回顧録(5) ポルシェ911ターボ(930) 当時の評価、いまの感触は?

公開 : 2017.08.18 16:40

完ぺきなコンディションに酔いしれる

911のフロントの挙動は、前方の状況をポジティブかつ的確に把握できる状態と、初心者マークを付けたドライバーのように疑心暗鬼に陥り綱渡りをしているかのような緊張感に襲われる状態との、極端なまでに細い線を行きつ戻りつする。

最高の気分に浸れるか、車輪がフラつくスーパーのカートのように感じるかは、個体のコンディションにもよる。ノーズが軽く、フロントサスのスプリングレートが高すぎることは信頼感を低下させ、ホイールバランスの偏りやバンプステアを疑いそうにもなる。

しかしながら、このクルマは違う。

完全に乾ききった路面で、ステアリング操作を落ち着いて行いさえすれば、911のもうひとつの顔である「ハイド」が表面化する心配はなく、さらにもっと極端に言えば、この現代において、クラシックな930ターボのコントロールを失うとすれば、よほど間の抜けたドライバーだということになる。今回の試乗では、重量配分やバンプステアなど、いずれも気にならなかった。

この911は、ストレートで高速走行しているときも安定しており、ドライバーに不安を与えることはなかった。
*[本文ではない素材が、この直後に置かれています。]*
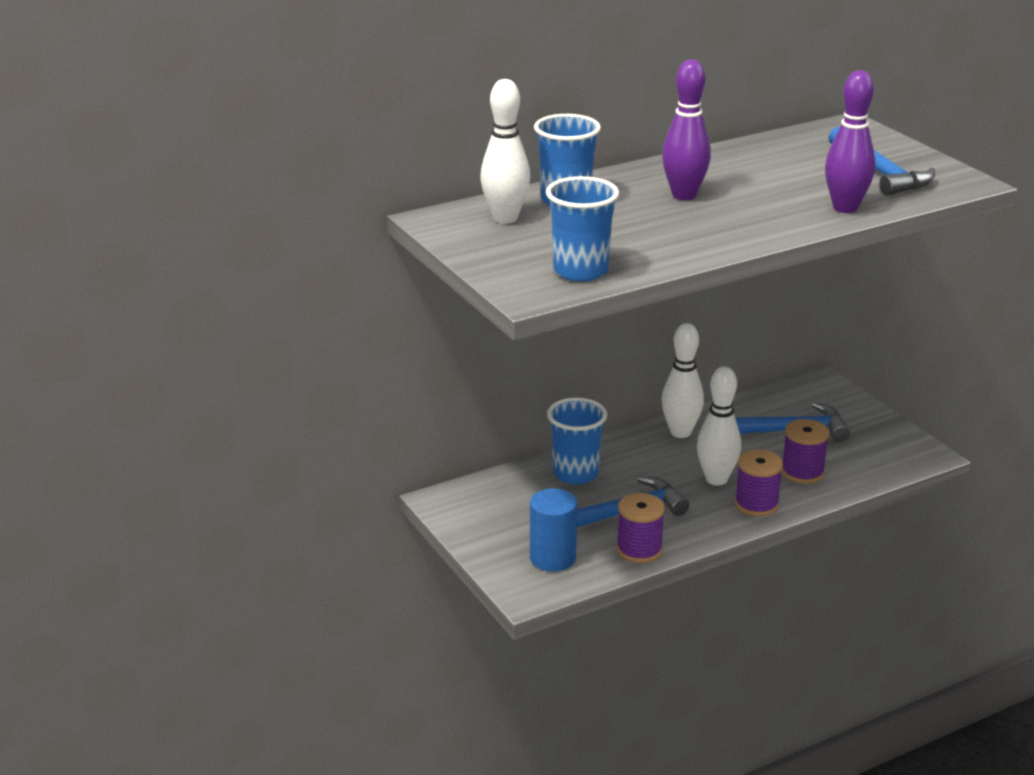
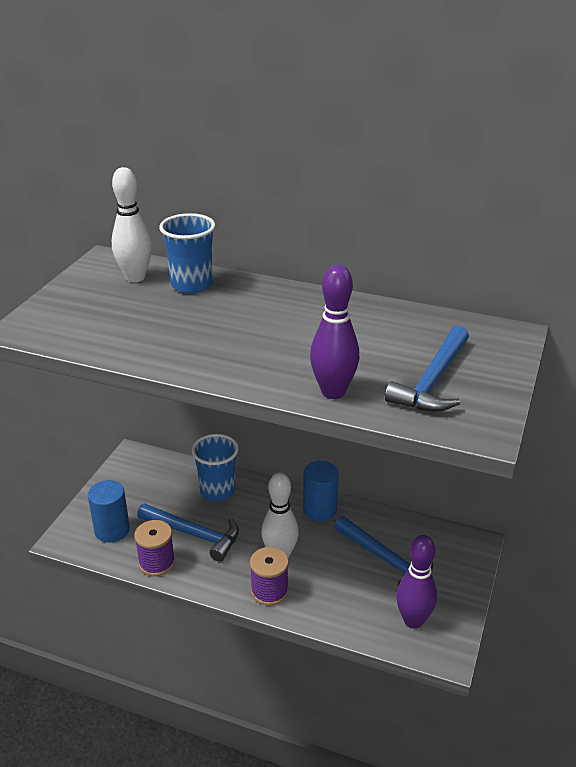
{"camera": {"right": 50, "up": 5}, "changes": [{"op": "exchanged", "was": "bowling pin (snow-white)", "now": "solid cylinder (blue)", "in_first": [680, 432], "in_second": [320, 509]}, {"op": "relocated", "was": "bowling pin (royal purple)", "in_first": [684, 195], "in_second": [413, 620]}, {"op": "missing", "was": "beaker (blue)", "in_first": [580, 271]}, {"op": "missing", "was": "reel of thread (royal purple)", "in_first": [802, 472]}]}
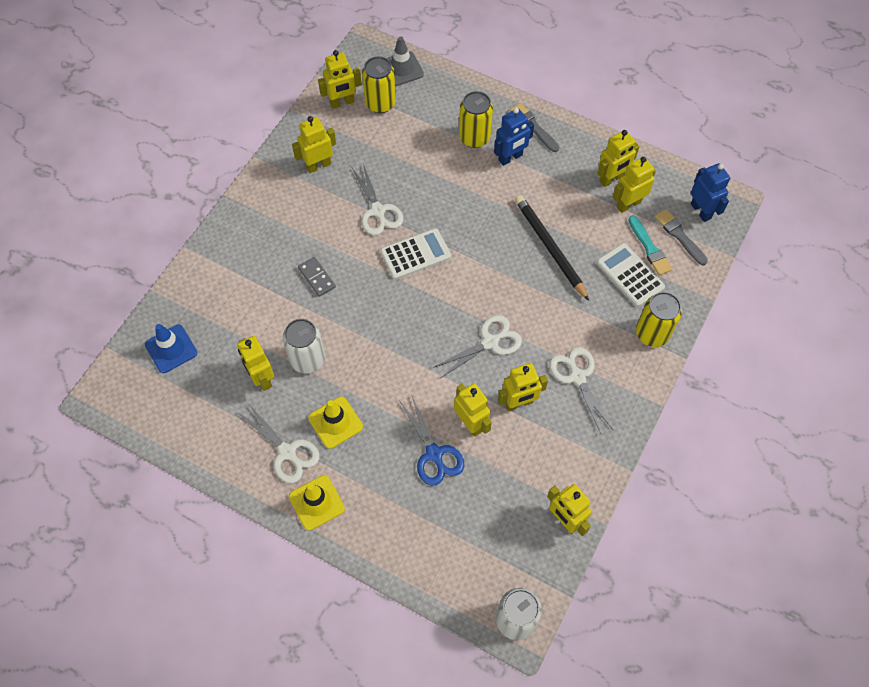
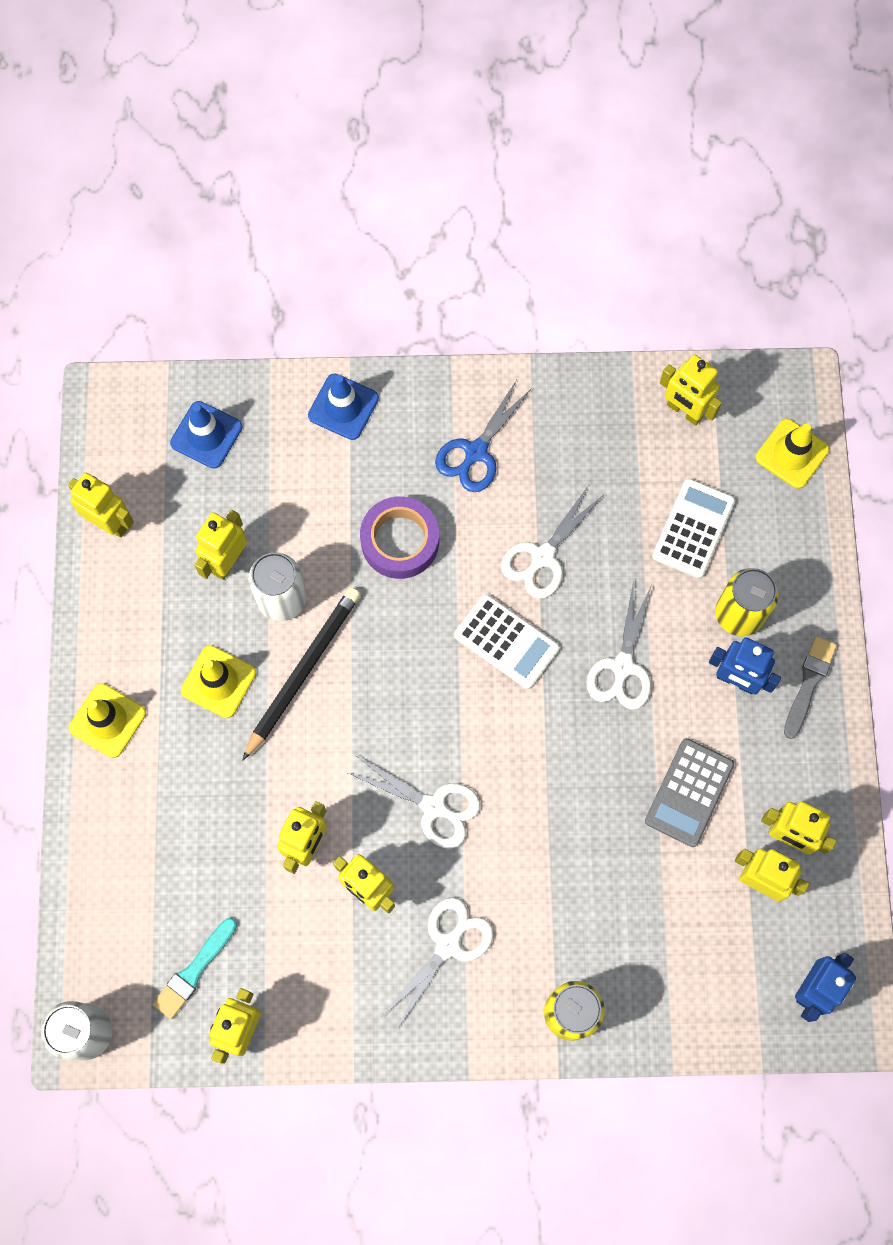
{"camera": {"right": 60, "up": 10}, "changes": [{"op": "relocated", "was": "robot figure (golden)", "in_first": [318, 165], "in_second": [110, 523]}, {"op": "relocated", "was": "brush (aqua)", "in_first": [649, 248], "in_second": [194, 971]}, {"op": "relocated", "was": "lead pencil (black)", "in_first": [550, 248], "in_second": [303, 671]}, {"op": "appeared", "now": "traffic cone (blue)", "in_second": [343, 407]}, {"op": "exchanged", "was": "domino piece (grey)", "now": "sticky tape (royal purple)", "in_first": [317, 277], "in_second": [400, 541]}, {"op": "relocated", "was": "shears (blue)", "in_first": [434, 454], "in_second": [476, 452]}, {"op": "relocated", "was": "shears (snow-white)", "in_first": [287, 452], "in_second": [622, 667]}, {"op": "appeared", "now": "adding machine (grey)", "in_second": [689, 792]}, {"op": "relocated", "was": "adding machine (snow-white)", "in_first": [630, 275], "in_second": [693, 529]}, {"op": "colour", "was": "traffic cone (grey)", "now": "traffic cone (golden)", "in_first": [402, 69], "in_second": [792, 454]}, {"op": "missing", "was": "can (golden)", "in_first": [380, 103]}, {"op": "missing", "was": "brush (grey)", "in_first": [679, 235]}]}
ただただ無心で速度域の頂きへと切り込んでいくだけだ。

ステアリングは軽く、一貫性があり、前向きで、パワステへの過度な信仰を戒めてくれる。ロールはわずかであり、高速走行可能な起伏に富んだ道の上り、下り、そして段差を現代の多くのクルマが真っ青になる性能で駆け抜ける。

コーナリングはどうだろう?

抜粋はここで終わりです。